NinjaDeathSlap said:
The 'story' behind the pepper spay thing was that these women had been backed into a corner and separated from the rest of the protesters. They were in no position to be a threat to anyone and even if they were they weren't trying anything. The Police then suddenly decide to pepper spray them both for no reason. I don't care if the effects go away after a while, pepper spray is nasty shit and I somehow doubt that you have ever felt it if you're so keen to shrug it off as nothing. They were causing two defenseless people intense pain just for kicks. That's not just Police brutality, that's torture.

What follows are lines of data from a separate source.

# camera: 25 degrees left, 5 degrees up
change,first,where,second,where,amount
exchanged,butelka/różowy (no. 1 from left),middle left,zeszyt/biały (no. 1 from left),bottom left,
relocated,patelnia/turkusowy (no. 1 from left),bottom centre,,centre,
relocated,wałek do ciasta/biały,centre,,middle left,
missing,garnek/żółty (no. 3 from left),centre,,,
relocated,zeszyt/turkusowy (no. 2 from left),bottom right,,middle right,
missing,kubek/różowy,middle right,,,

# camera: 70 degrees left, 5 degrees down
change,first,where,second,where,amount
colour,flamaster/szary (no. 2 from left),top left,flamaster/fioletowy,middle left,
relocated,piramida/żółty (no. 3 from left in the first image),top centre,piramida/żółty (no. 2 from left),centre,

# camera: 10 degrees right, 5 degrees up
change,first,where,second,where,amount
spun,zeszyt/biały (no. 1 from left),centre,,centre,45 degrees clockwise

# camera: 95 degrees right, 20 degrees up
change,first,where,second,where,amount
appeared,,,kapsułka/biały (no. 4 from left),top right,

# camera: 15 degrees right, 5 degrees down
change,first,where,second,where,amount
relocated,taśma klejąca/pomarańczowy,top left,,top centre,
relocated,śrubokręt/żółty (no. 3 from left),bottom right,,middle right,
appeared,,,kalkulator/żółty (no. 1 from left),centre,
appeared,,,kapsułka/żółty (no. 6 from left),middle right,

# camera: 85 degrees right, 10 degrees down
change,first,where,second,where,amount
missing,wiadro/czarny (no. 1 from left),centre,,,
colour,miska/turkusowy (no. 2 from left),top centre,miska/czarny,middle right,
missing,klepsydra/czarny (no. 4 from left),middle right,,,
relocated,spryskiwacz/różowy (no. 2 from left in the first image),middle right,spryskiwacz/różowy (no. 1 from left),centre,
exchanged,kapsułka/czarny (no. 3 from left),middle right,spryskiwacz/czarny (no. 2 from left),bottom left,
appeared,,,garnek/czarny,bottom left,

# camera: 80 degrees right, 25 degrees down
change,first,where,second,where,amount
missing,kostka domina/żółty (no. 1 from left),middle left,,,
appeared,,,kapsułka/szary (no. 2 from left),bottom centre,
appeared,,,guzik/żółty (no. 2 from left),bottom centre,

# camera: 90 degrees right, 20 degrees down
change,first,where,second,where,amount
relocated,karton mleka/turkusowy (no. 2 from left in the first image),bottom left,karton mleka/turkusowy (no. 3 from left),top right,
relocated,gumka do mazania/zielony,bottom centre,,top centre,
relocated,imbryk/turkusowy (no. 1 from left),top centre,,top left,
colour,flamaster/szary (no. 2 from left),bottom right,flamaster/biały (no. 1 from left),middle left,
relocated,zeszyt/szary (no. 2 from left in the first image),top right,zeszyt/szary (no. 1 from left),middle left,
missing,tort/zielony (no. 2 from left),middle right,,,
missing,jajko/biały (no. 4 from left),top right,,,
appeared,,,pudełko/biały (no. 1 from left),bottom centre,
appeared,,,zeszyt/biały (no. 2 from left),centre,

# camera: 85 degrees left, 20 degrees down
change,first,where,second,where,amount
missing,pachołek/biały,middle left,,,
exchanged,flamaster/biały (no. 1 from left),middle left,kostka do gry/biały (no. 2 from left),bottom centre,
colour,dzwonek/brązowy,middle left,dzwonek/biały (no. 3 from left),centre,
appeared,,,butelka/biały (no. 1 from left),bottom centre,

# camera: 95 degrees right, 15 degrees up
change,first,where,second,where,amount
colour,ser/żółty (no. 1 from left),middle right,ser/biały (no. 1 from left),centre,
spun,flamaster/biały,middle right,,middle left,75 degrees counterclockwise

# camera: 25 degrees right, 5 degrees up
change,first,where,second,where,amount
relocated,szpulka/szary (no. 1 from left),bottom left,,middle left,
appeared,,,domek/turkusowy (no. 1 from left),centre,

Ehh. I'm not sure there is any support for that. First I think a bunch of things need to be ruled out first, e.x. misreading a situation, exhaustion, fear, anger. They all pretty much range from mistakes to flat out bad, but for fun is a different level.
NinjaDeathSlap said:
Let's take it from the top. "Well, he kinda worked for it." Correction, some of them worked for it. There are just as many others, particularly in government and the banking sector, who got their jobs and their huge salaries not because they were the best qualified, not because they were the hardest worker, but because they had connections. They could attend the right parties, schmooze the right people, and drop the right names, while people more talented than them get to continue sitting on the scrap heap because they didn't get a leg-up. Believe me, there's nothing that annoys me more than laziness, but even I have to admit that when you're born in the wrong neighborhood it doesn't matter how talented or ambitious you are, you're always going to be the little guy; and because big business has such a hold on government policy, they get pretty much free reign to shit on the little guy as much as they like. The protesters are right, that isn't fair.
It may not be fair, but for a private company, it isn't the public's business either. As you did point out, government or government contracting does change things.
NinjaDeathSlap said:
"They may have started it but everybody contributed to it". Yes, the culture of a 'buy now, pay later' economy existed on all levels of society. People borrowed and overspent for the sake of short term benefit without thinking about long-term implications. The financial crisis shouldn't have been a shock, it had been coming for a while and so no particular entity can hold all of the blame. However, you have to ask yourself, 'Who were the big players in propping up this system?'
Fair.
NinjaDeathSlap said:
'Who could have warned people to change in order to avoid this, but instead chose to bury their heads in the sand rather than give up their short-term profits?' The answer is certainly the big banks, and to a lesser extent the government. We all had a part in steering that ship, but they were on the bridge, telling us where to go, and now we have to take action to make sure they can't be allowed to have that level of control anymore.
I think that absolves the populace a bit too much. If we elect people who promise increases to government assistance/reduced taxes and don't elect people who want to shrink the debt, it shouldn't be a surprise when the debt grows larger.